THE OBJECTS: HUMAN NESTS
"I conceptualized and made Human Nests (with the help of a welder Marja Zilcher) when working on a series of performances around the themes of patriotism, belonging, borders and intimacy. As a foreign artist and a student, I have been very lonely here. When the pandemic hit in 2020, I spent the whole spring watching seagulls out my HOAS room window in Merihaka. I paid close attention to the seagulls courting, fucking, nesting, going about their lives and raising their chicks. I felt affinity with those local seagulls, wrote about them, drew them and dreamed about them. Last spring when I started working on “How to like Finland and how Finland can like me (too),” which was both a homage to Joseph Beuys and an attempt to make sense of confusing affects toward new and existing homelands, I thought about seagulls and my affinity with them a lot. While not trying to anthropomorphize them, I imagined how in a fictional world, we, foreign artists can exchange knowledge with seagulls about survival and joy in distant or unwelcoming lands. Then, I decided to create a one day 41st National Park of Finland in Merihaka and facilitate visits for the neighbors at the abandoned playground of Merihaka. I build the first Human Nest that I imagined as a safe and cozy portable home for a foreign artist who learned new things from seagulls. The nest was exhibited at the one day 41st National Part of Finland in Merihaka site in September of this year. A month later I made two more human nests when creating my second performance called Factory of Patriotic Affects and this time fictioning a factory that produced patriotic feelings inside Theater Academy. The performers, who were patriotism researchers, did a final dance wearing these Human Nests, which are also costumes. Human Nests were supposed to help them regain their human feelings. Now, the nests participate at the Merihaka exhibition gesturing toward Merihaka seagulls and their absences and presences."
- Dash Che
THE OBJECT: THE MOST UNKNOWN ARTIST IN FINLAND
Hello, and, please, meet Dash Che, the Most Unknown Artist in Finland.
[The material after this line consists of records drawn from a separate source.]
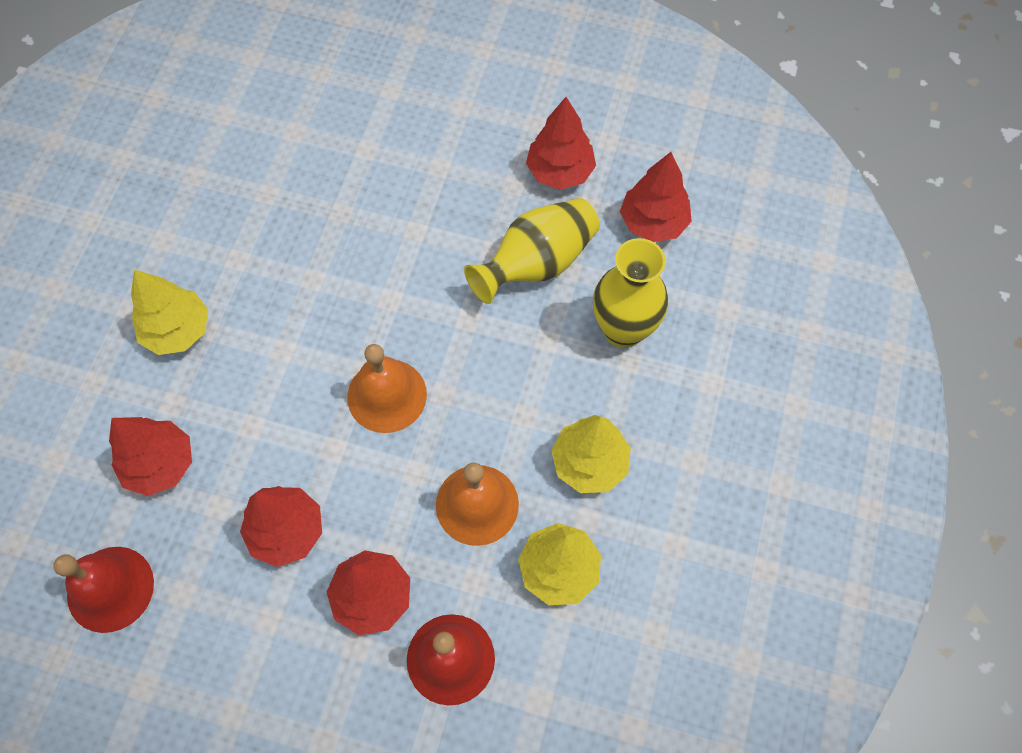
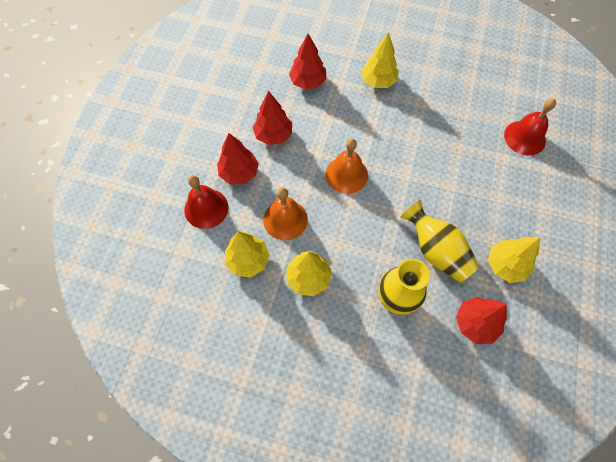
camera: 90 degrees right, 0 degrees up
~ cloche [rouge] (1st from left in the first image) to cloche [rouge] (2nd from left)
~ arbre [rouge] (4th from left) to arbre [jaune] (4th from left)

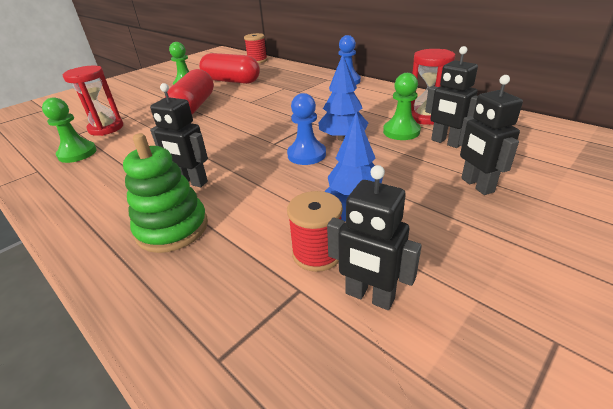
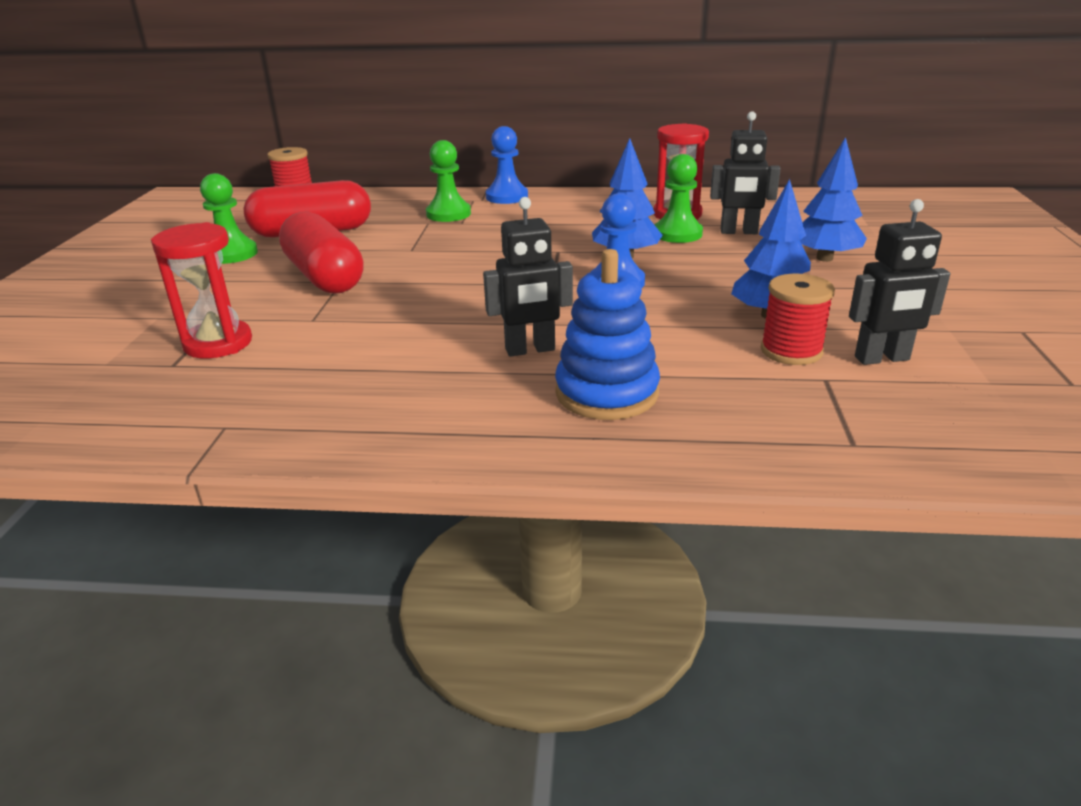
camera: 40 degrees left, 5 degrees down
~ pion [vert] (1st from left in the first image) to pion [vert] (2nd from left)
~ robot [noir] (4th from left) to arbre [bleu] (3rd from left)
~ jouet à empiler [vert] to jouet à empiler [bleu]

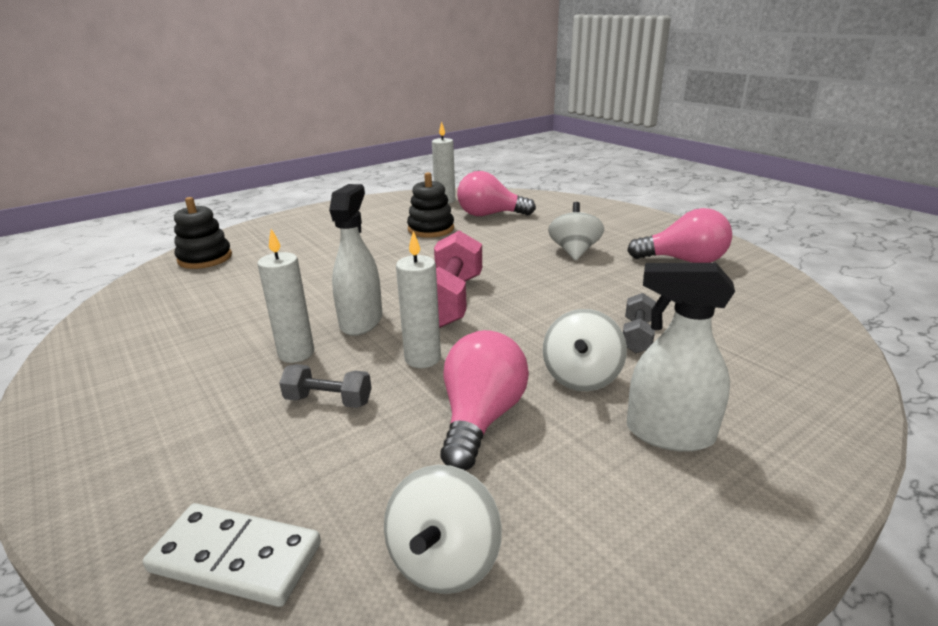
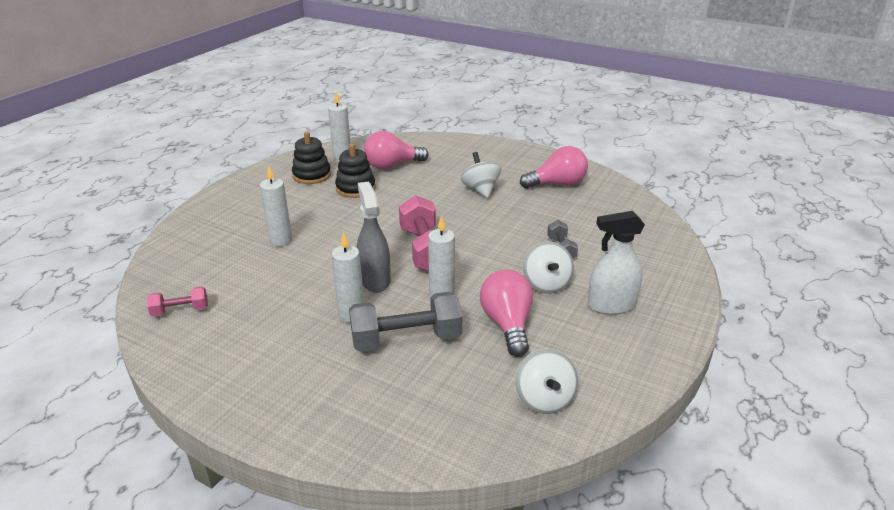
camera: 25 degrees left, 5 degrees up
- domino [blanc]
+ haltère [rose] (1st from left)
+ bougie [blanc] (1st from left)
~ jouet à empiler [noir] (1st from left)
~ vaporisateur [blanc] (1st from left) to vaporisateur [gris]
~ haltère [gris] (1st from left) x1.88

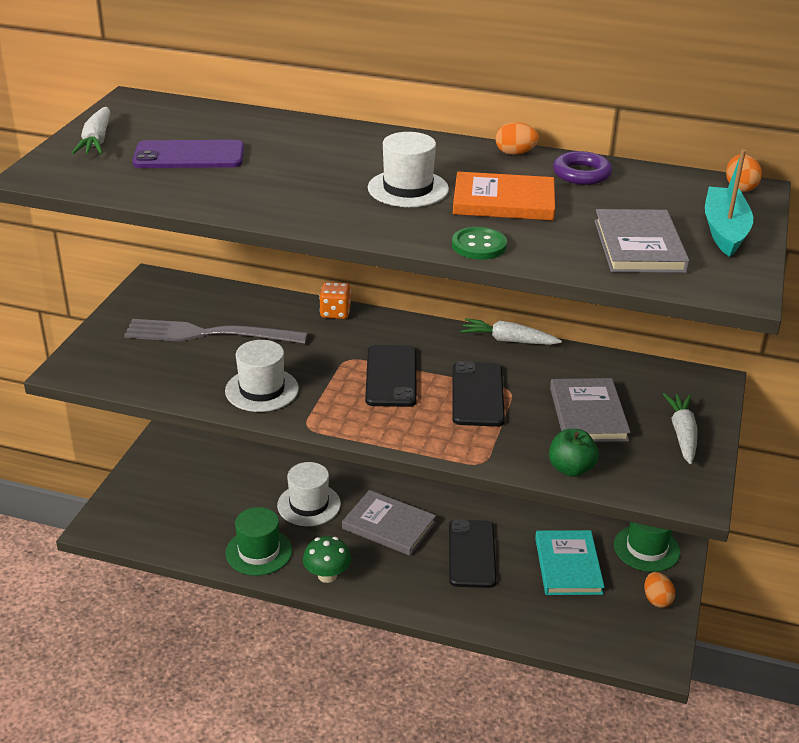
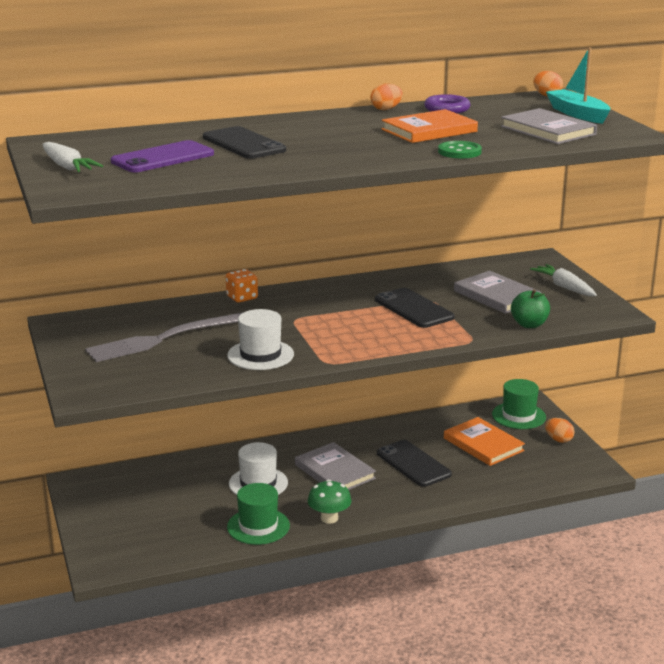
camera: 35 degrees left, 10 degrees down
- chapeau [blanc] (3rd from left)
- carotte [blanc] (2nd from left)
~ téléphone [noir] (1st from left)
~ livre [turquoise] to livre [orange] (2nd from left)
~ livre [gris] (1st from left) 60 degrees clockwise

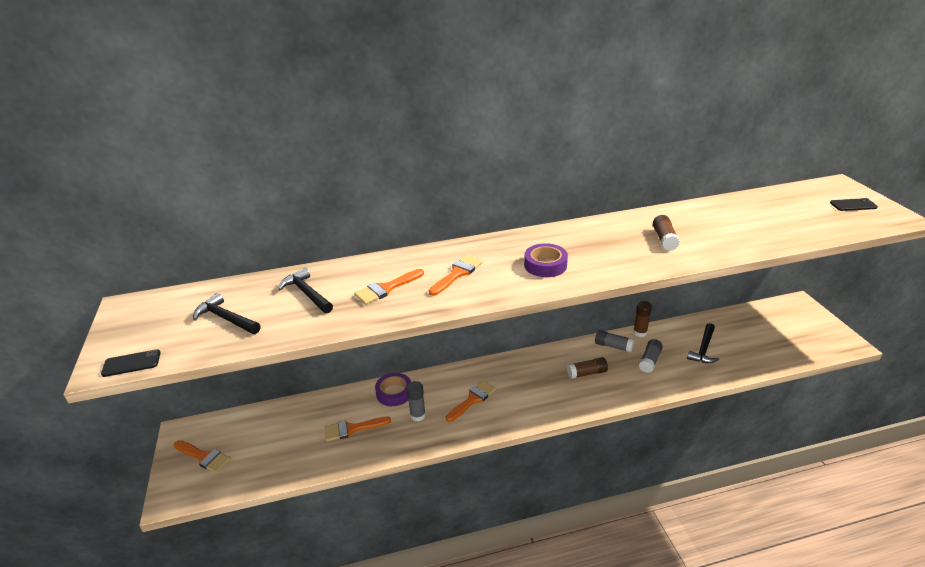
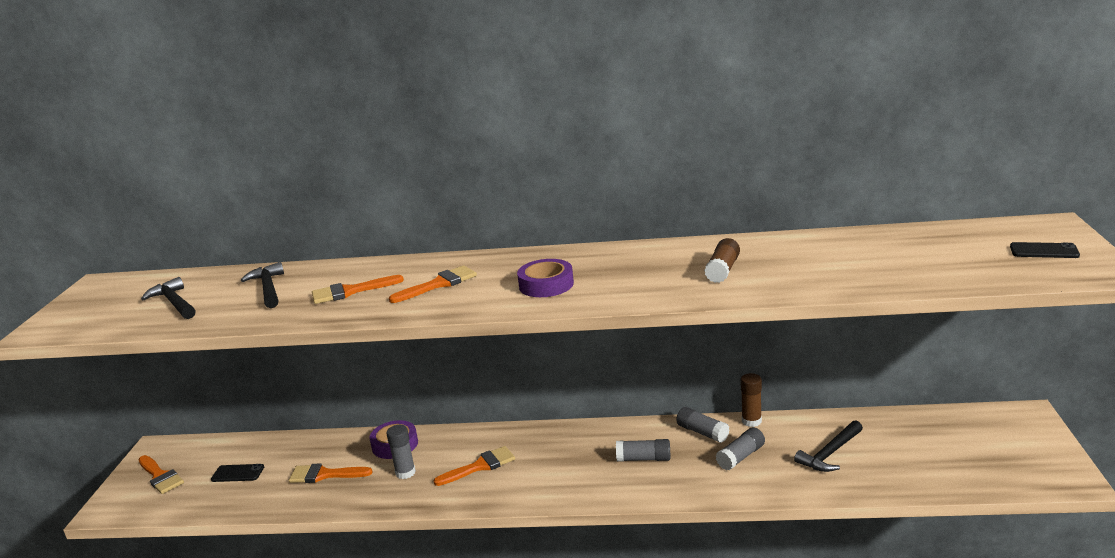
camera: 20 degrees right, 10 degrees down
~ téléphone [noir] (1st from left)
~ bâton de colle [marron] (1st from left) to bâton de colle [gris] (2nd from left)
Dash Che was honored to receive the title of the Most Unknown Artist when they were expelled from the ARTSUA SUOMEN PARHAASSA BETONISSA exhibition organized by another Merihaka-based Finnish artist Harri Kivi. While Harri Kivi was the one who pronounced Dash Che to be the Most Unknown Artist, he does not have exclusive rights to the title. The title has been present in the Finnish cultural field before and Harri Kivi just attuned himself to this potent and promising situation.
When the expulsion happened and the title was pronounced, the residue developed into the parallel artistic event called "Tunnetuin taiteilija suomen parhaasta betonista."
The group of most unknown artists in Finland is growing daily thanks to Harri Kivi and others practicing the act of pronouncing.